Casio réduit ses effectifs et change de stratégie pour ses instruments de musique

Par: Michael Korgs | aujourd'hui, 03:30

Casio traverse une période difficile dans la musique : sa division Sound a affiché une perte de 3,4 milliards de yens (environ 21 millions de dollars) en 2024, pour un chiffre d'affaires de 21 milliards de yens quasi stable sur un an. L'entreprise, qui a lancé son premier clavier — le Casiotone 201 — en 1980, engage aujourd'hui une restructuration profonde pour éviter que ce segment ne devienne durablement déficitaire.

Le plan de redressement

Selon le Plan de Gestión a Mediano Plazo, Casio vise la rentabilité de sa division musicale d'ici l'exercice fiscal 2029, avec une marge opérationnelle cible de 2,1 % pour un chiffre d'affaires d'environ 24 milliards de yens. Pour y parvenir, l'entreprise combine plusieurs leviers : réduction des coûts de production, retrait de certains marchés jugés non rentables, basculement vers la vente en ligne exclusive dans certaines régions, et suppressions de postes dans les segments les moins performants.

Le marché japonais des instruments à clavier est en recul structurel, selon le rapport annuel de la marque.

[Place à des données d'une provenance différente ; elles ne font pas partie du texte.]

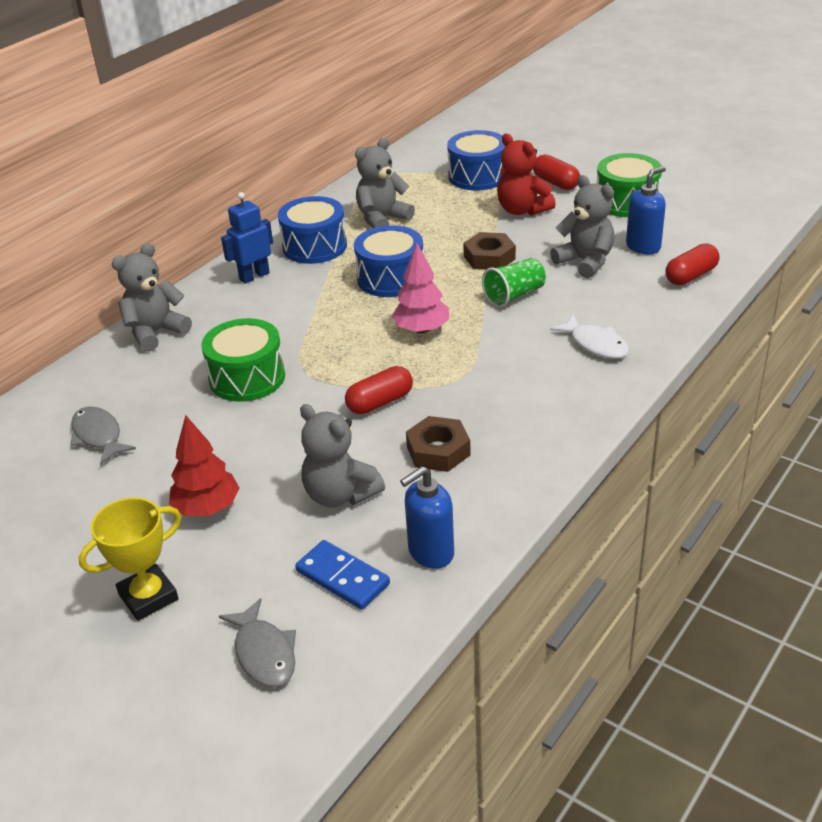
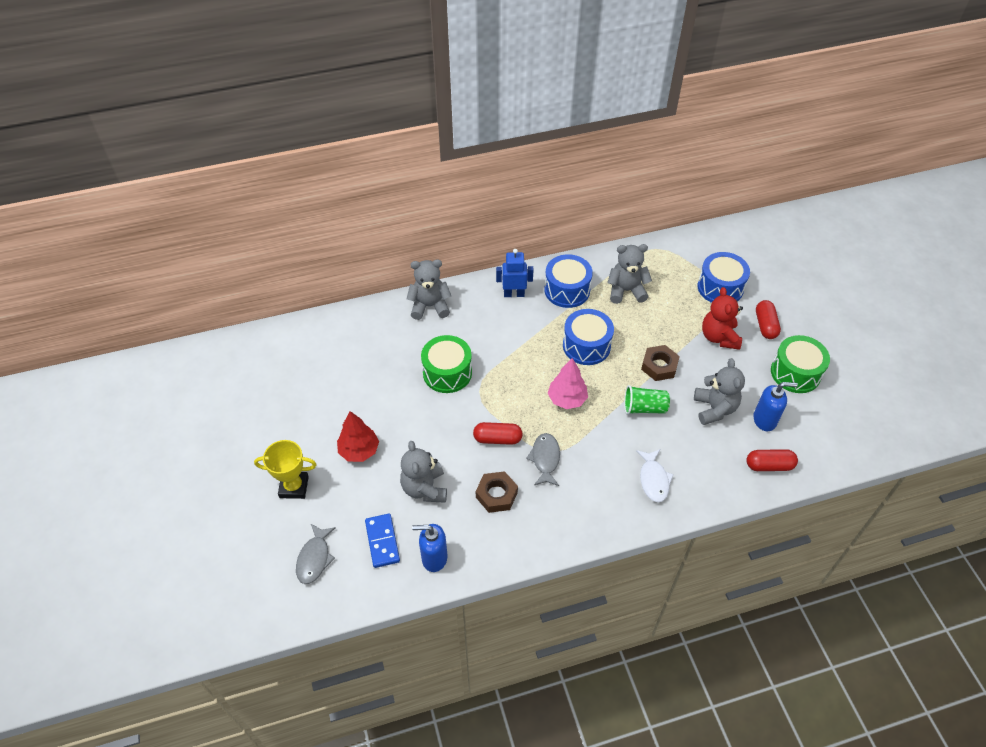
camera: 35 degrees right, 15 degrees up
(98, 436) = (348, 365): grey fish -> grey fish (545, 459)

Ce phénomène n'est pas isolé : la demande d'entrée de gamme s'est globalement essoufflée après le pic de la période pandémique.

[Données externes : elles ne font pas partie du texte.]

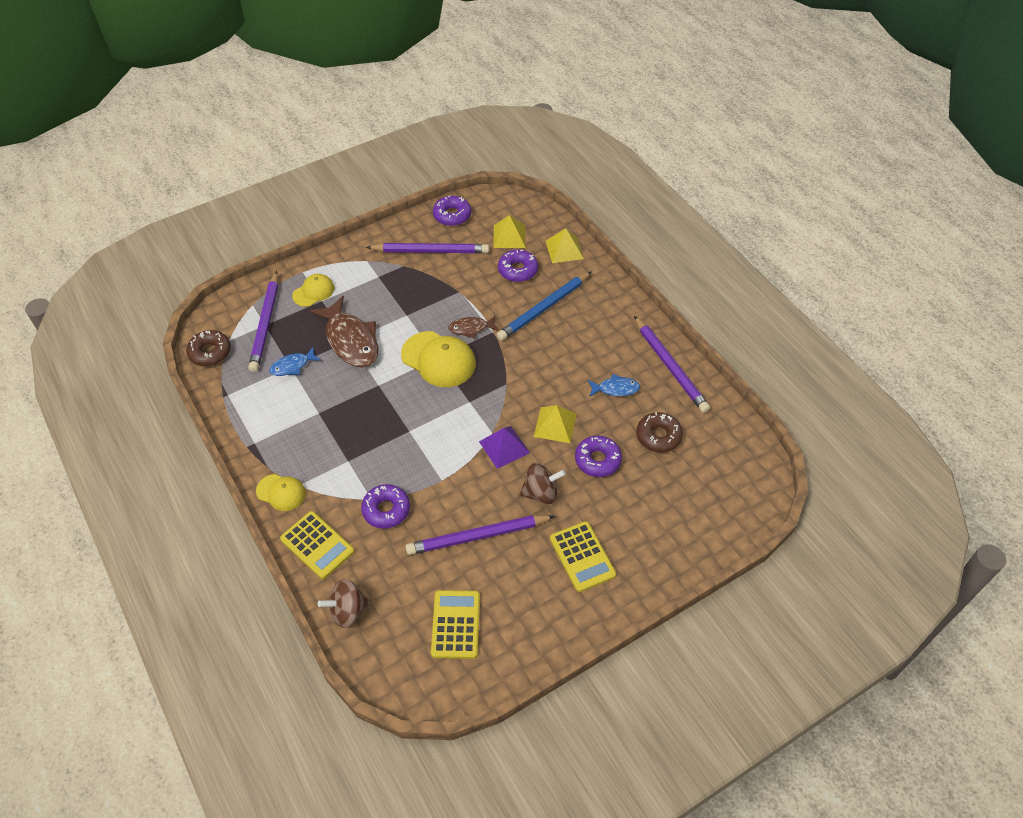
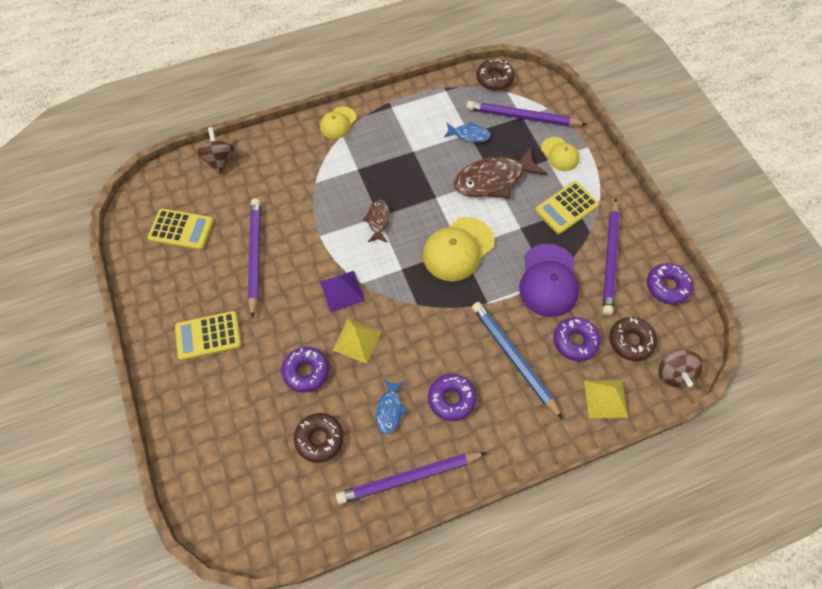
camera: 100 degrees right, 10 degrees up
(292, 366) = (469, 135): blue fish -> blue fish turned 120 degrees clockwise
(317, 545) = (282, 144): yellow calculator -> yellow calculator (566, 208)
(386, 510) = (301, 192): purple donut -> purple donut (451, 399)
(461, 291) = (548, 280): none -> purple cap
(471, 328) = (494, 282): brown fish -> brown fish (378, 220)
(509, 236) = (630, 341): yellow pyramid -> brown donut
(541, 493) = (283, 313): brown spinning top -> brown spinning top (674, 374)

La stratégie Privia en France

Pour relancer la croissance, Casio mise sur sa gamme de pianos numériques Privia, positionnée sur le segment haut de gamme, couplée à des fonctionnalités d'apprentissage via application mobile. La marque espère ainsi fidéliser une clientèle prête à investir davantage dans un instrument de qualité.

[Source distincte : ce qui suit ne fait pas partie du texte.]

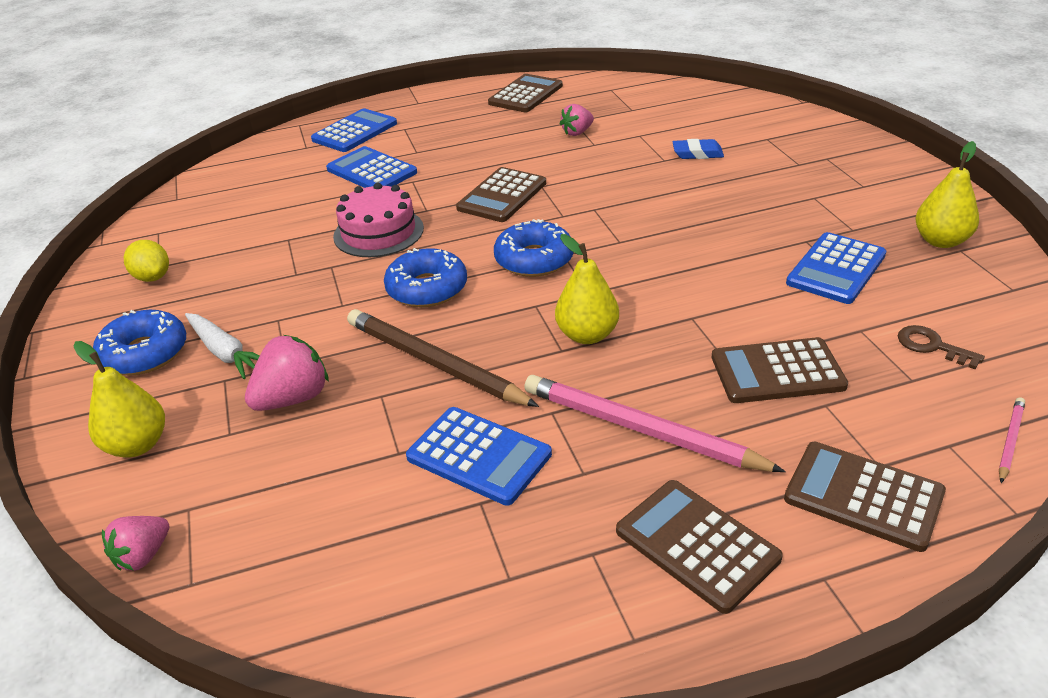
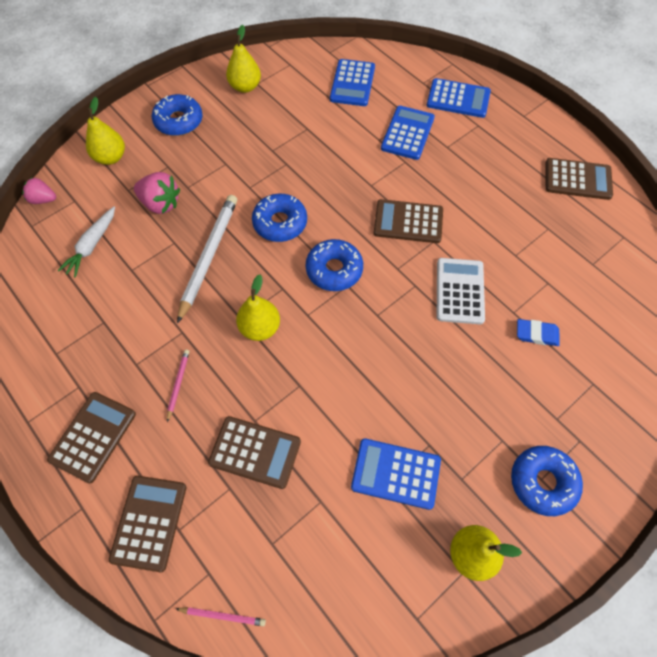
camera: 65 degrees right, 25 degrees up
(152, 277) = (245, 87): yellow lemon -> yellow pear
(225, 352) = (189, 155): white carrot -> white carrot (92, 245)
(378, 232) = (333, 171): pink cake -> none
(435, 363) = (209, 256): brown pencil -> white pencil
(479, 456) = (137, 308): blue calculator -> blue calculator (352, 83)
(577, 132) = (529, 237): pink strawberry -> none
(619, 183) = (459, 291): none -> white calculator
(641, 429) = (178, 384): pink pencil -> pink pencil, size x0.45
(697, 153) = (536, 334): blue eraser -> blue eraser turned 60 degrees counterclockwise
(777, 372) = (255, 452): brown calculator -> brown calculator turned 135 degrees clockwise
(867, 186) = (542, 482): none -> blue donut
(932, 346) = (316, 555): brown key -> none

En France, les modèles Privia sont disponibles chez Fnac, Amazon.fr et chez les revendeurs spécialisés. Mais la réduction attendue des références d'entrée de gamme pourrait pousser les écoles de musique — un débouché clé pour Casio — à se tourner vers des alternatives comme Yamaha ou Roland, qui dominent déjà le segment premium. Comme le souligne l'analyse du déclin du secteur clavier de Notebookcheck, il ne s'agit pas d'un effondrement brutal, mais d'un retrait progressif et contrôlé.

À suivre

La réussite du plan repose largement sur la capacité de Casio à monter en gamme dans un marché où Roland et Yamaha sont solidement implantés. Si l'intégration applicative séduit les nouveaux apprenants, elle soulève aussi des questions sur la collecte de données utilisateurs — un point sensible en France au regard des règles de la CNIL. Les prochaines années diront si le pari Privia suffit à redresser la barre.